The Bible is not definitive on this point, so each person, church, and movement must come to peace with its position. Certainly the Bible includes several stories of resistance to government, even armed resistance. Sometimes, as in this passage, no moral judgment is attached to the report of resistance. Warfare is constant throughout of the Old Testament, including warfare ordained by God.

The New Testament contains admonition to submit to civil authority (Romans 13:1), to render to government its due (Matthew 22:21), and to make an effort to be peaceable (1 Thessalonians 5:13). The triumphant mood of Old Testament violence gives way to the submissive posture of New Testament suffering (Matthew 5:9).

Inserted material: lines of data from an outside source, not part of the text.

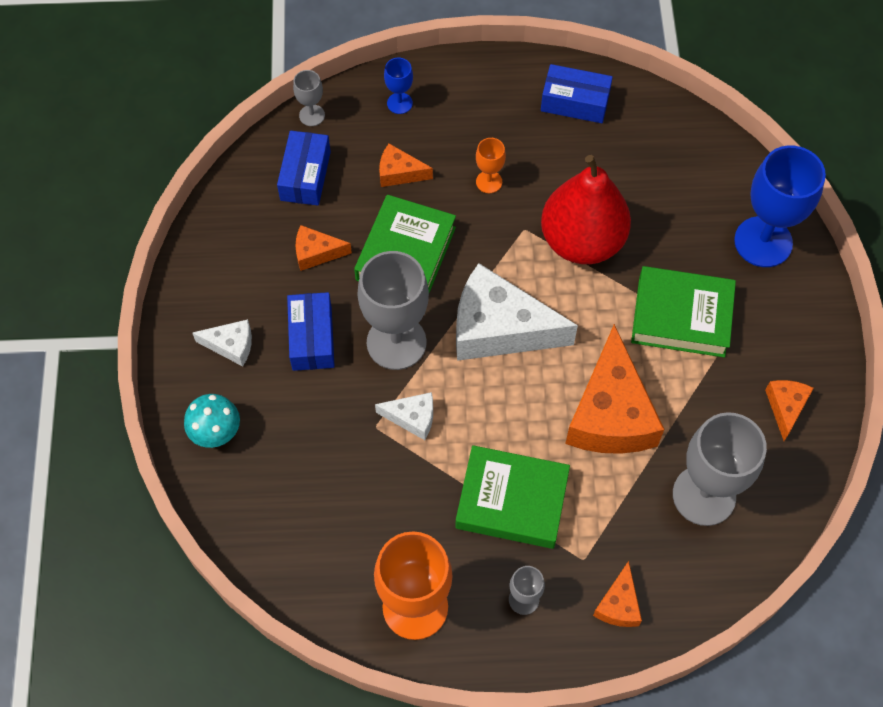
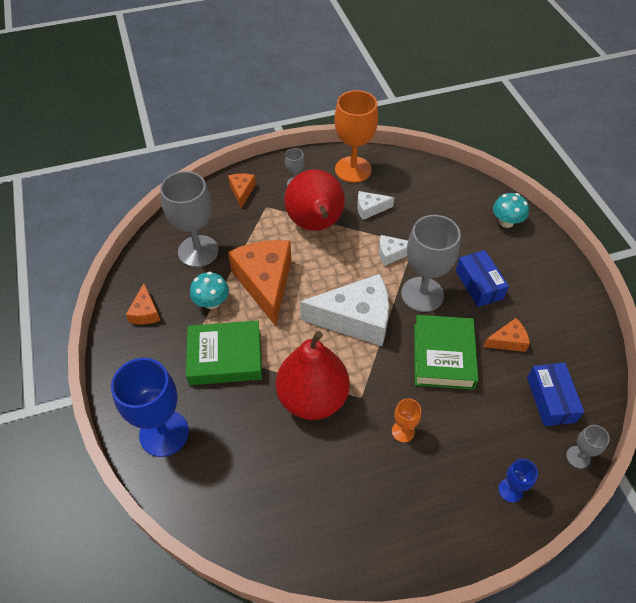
camera: 165 degrees right, 10 degrees down
(231, 345) = (528, 269): white cheese -> white cheese (370, 209)
(399, 173) = (478, 421): orange cheese -> none
(512, 501) = (315, 224): green book -> red pear
(575, 102) = (352, 535): blue box -> none
(691, 401) = (212, 302): none -> turquoise mushroom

Whereas in the Old Testament a nation was to be built, in the New Testament the very idea of national citizenship seems secondary compared to citizenship in the kingdom of God.

In view of these changes, is civil rebellion a Christian option today? It may be, under conditions of limited and controlled violence (or passive resistance, without violence) directed toward relieving oppression, when all reasonable negotiation has failed. In the above instance of the stoning of Adoniram, we know too little about the context. By New Testament standards, some other plan would certainly find greater sanction.

2 CHRONICLES 10:16-19 – 16 When all Israel saw that the king refused to listen to them, they answered the king:

“What share do we have in David,
    what part in Jesse’s son?
To your tents, Israel!
    Look after your own house, David!”

So all the Israelites went home.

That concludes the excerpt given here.